Main topic : One Health

Detection of highly pathogenic avian influenza virus in environmental matrices using digital PCR assay

PIGEYRE L. ¹, CROVILLE G. ², SECULA A. ², DESMARTIN L. ¹, DUCOUSSO M. ¹, DURANDET F. ¹, COUILLEROT O. ¹, GUERIN J. ²

¹ IAGE, Montpellier, France; ² IAHP/ENVT/INRAe, Toulouse, France

Introduction

Avian influenza is a highly contagious infectious disease caused by Influenza A viruses. Aquatic birds represent the natural reservoir of the virus, contributing to its spread and responsible for occasional epidemics generating significant economic losses. The highly pathogenic avian influenza viruses (HPAIV, 2.3.4.4.b clade) responsible for the 2020/21 and 2021/22 european epizootics, correspond to the H5N8 and H5N1 subtypes, both belonging to the H5 subtype, originating from the A/Goose/Guangdong/1/1996 (GSGd) lineage.
Currently, detection of HPAIV is performed by individual sampling and requires a two-step test strategy (first screening.
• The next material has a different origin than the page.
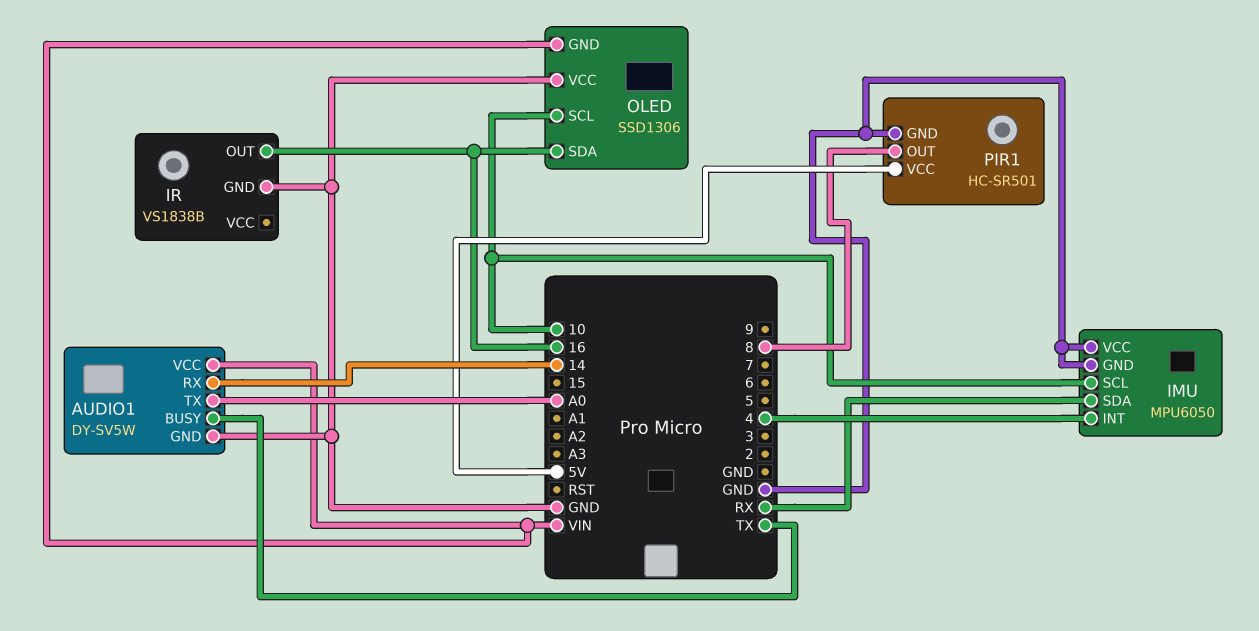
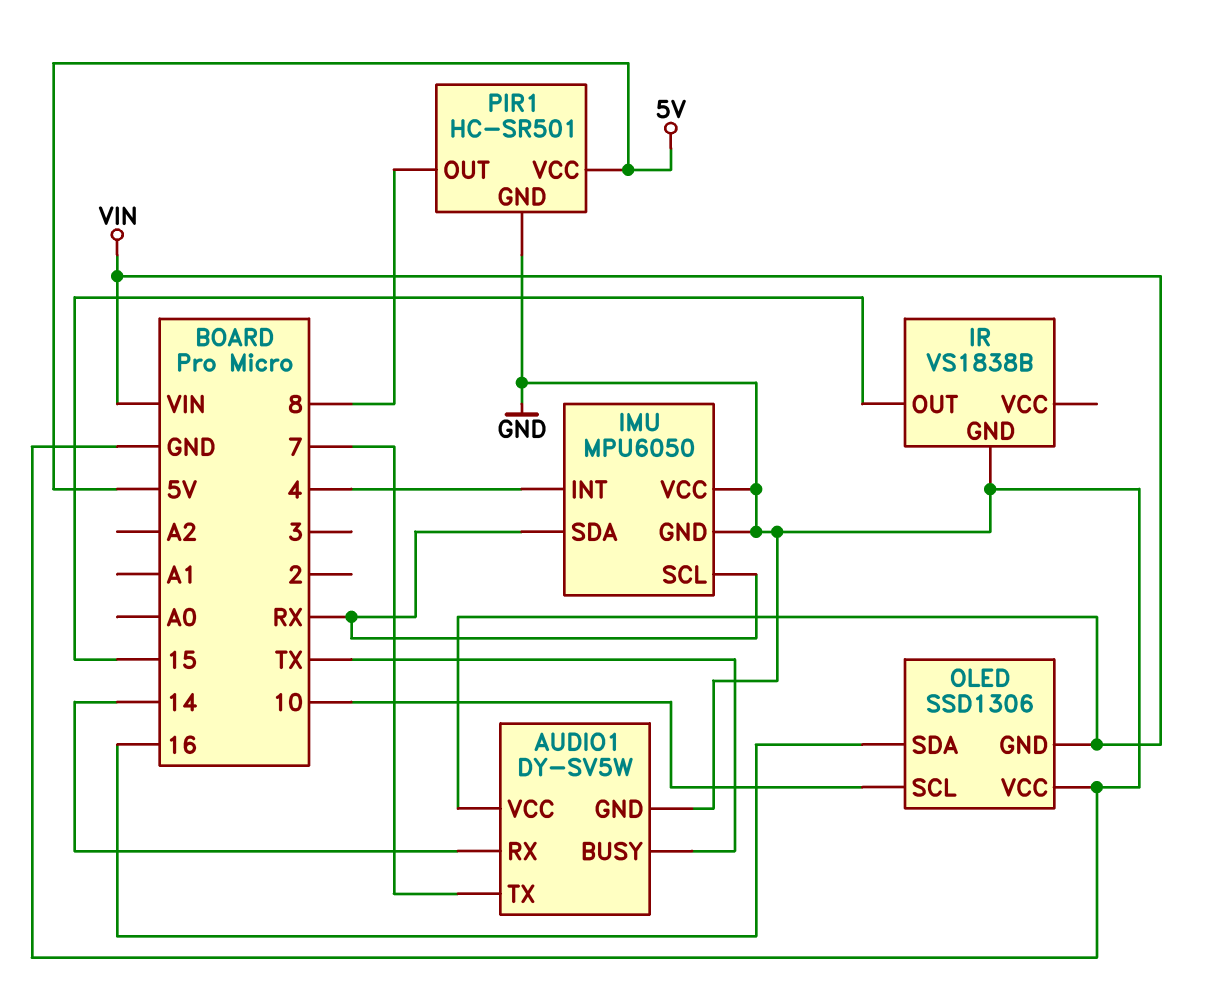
AUDIO1 pin TX: A0 -> 7
IMU pin SCL: 10 -> RX
IR pin OUT: 16 -> 15

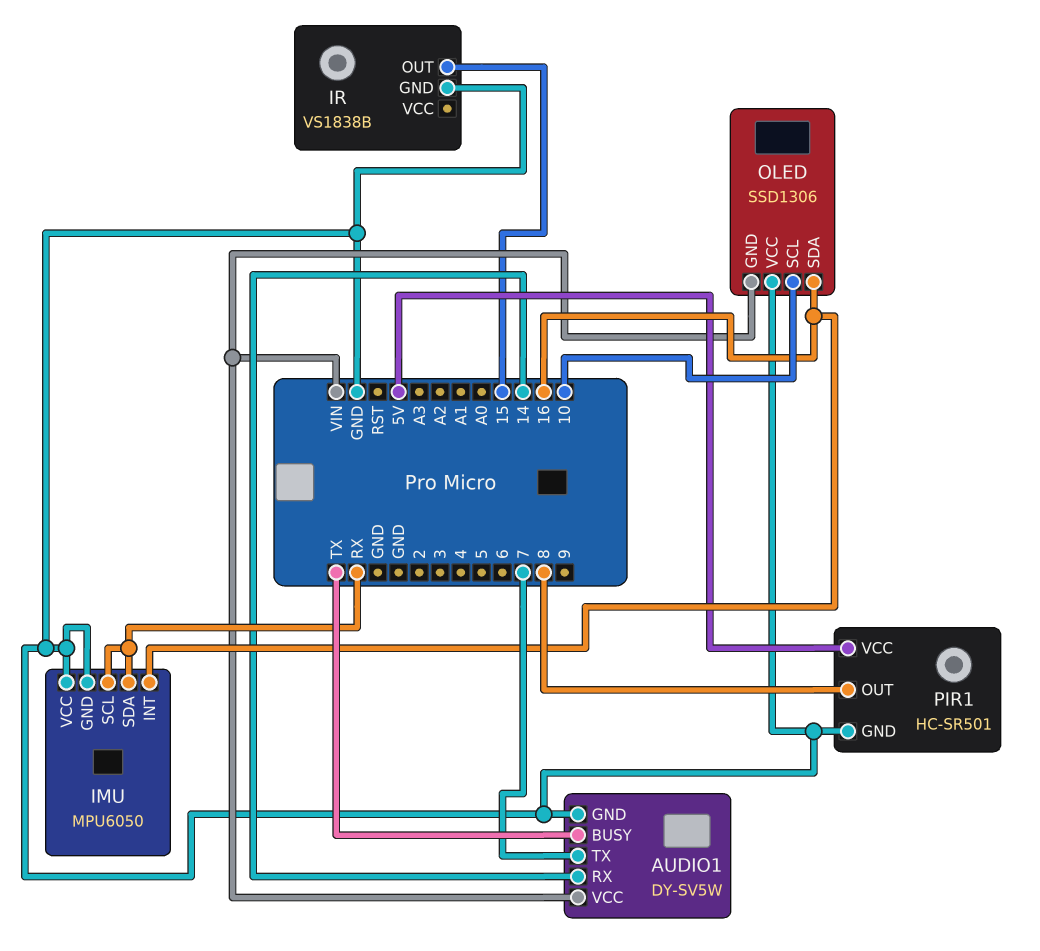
IMU pin INT: 4 -> 16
A recent publication suggested that dust sampling would be an effective surveillance approach and would allow a faster detection (Filaire et al., 2022).
IAGE company is specialized in the development of biological diagnostic tools in the environment, based on the latest PCR generation technology (digital PCR or dPCR). We developed here an innovative method for the detection of HPAIV H5, including the specific detection of 2.3.4.4.b clade.

Method

IAGE designed specific probes targeting 5 markers: Galloanserae, the M gene, the H5 subtype, the H7 subtype and finally a specific probe targeting highly pathogenic influenza viruses (2.3.4.4b clade).
The sensitivity of the dPCR methods developed were evaluated on dust collected with wipes in poultry houses (Filaire et al., 2022).
Finally, the milits of detection were compared (qPCR vs. dPCR) on dust samples using the same master mix for both RT-qPCR (officially accredited kit) and RT-dPCR (QIAGEN).
IHAP performed experiments using commercial RT-qPCR kits for detection of H5 subtypes.

Results

First, we validated the specificity of the in-house designed probes for each target. In vitro tests were conducted by comparing the performance of the commercial kits for the detection of avian influenza viruses on animals and our dPCR methods.
Secondly, RT-qPCR vs. RT-dPCR tests showed that dPCR was particularly convenient to detect the target at very low concentration in samples, allowing early diagnosis, when RT-qPCR was unable to reveal any signal.

Conclusion

Thanks to this innovative assay, we could detect HPAIV and type specifically the 2.3.4.4.b clade in a single analysis within 24 hours after receiving the sample, compared to the current diagnosis which requires two steps. It also allowed a detection via environmental samples, as an alternative and complement to individual samples that may occur too late, at the onset of clinical signs.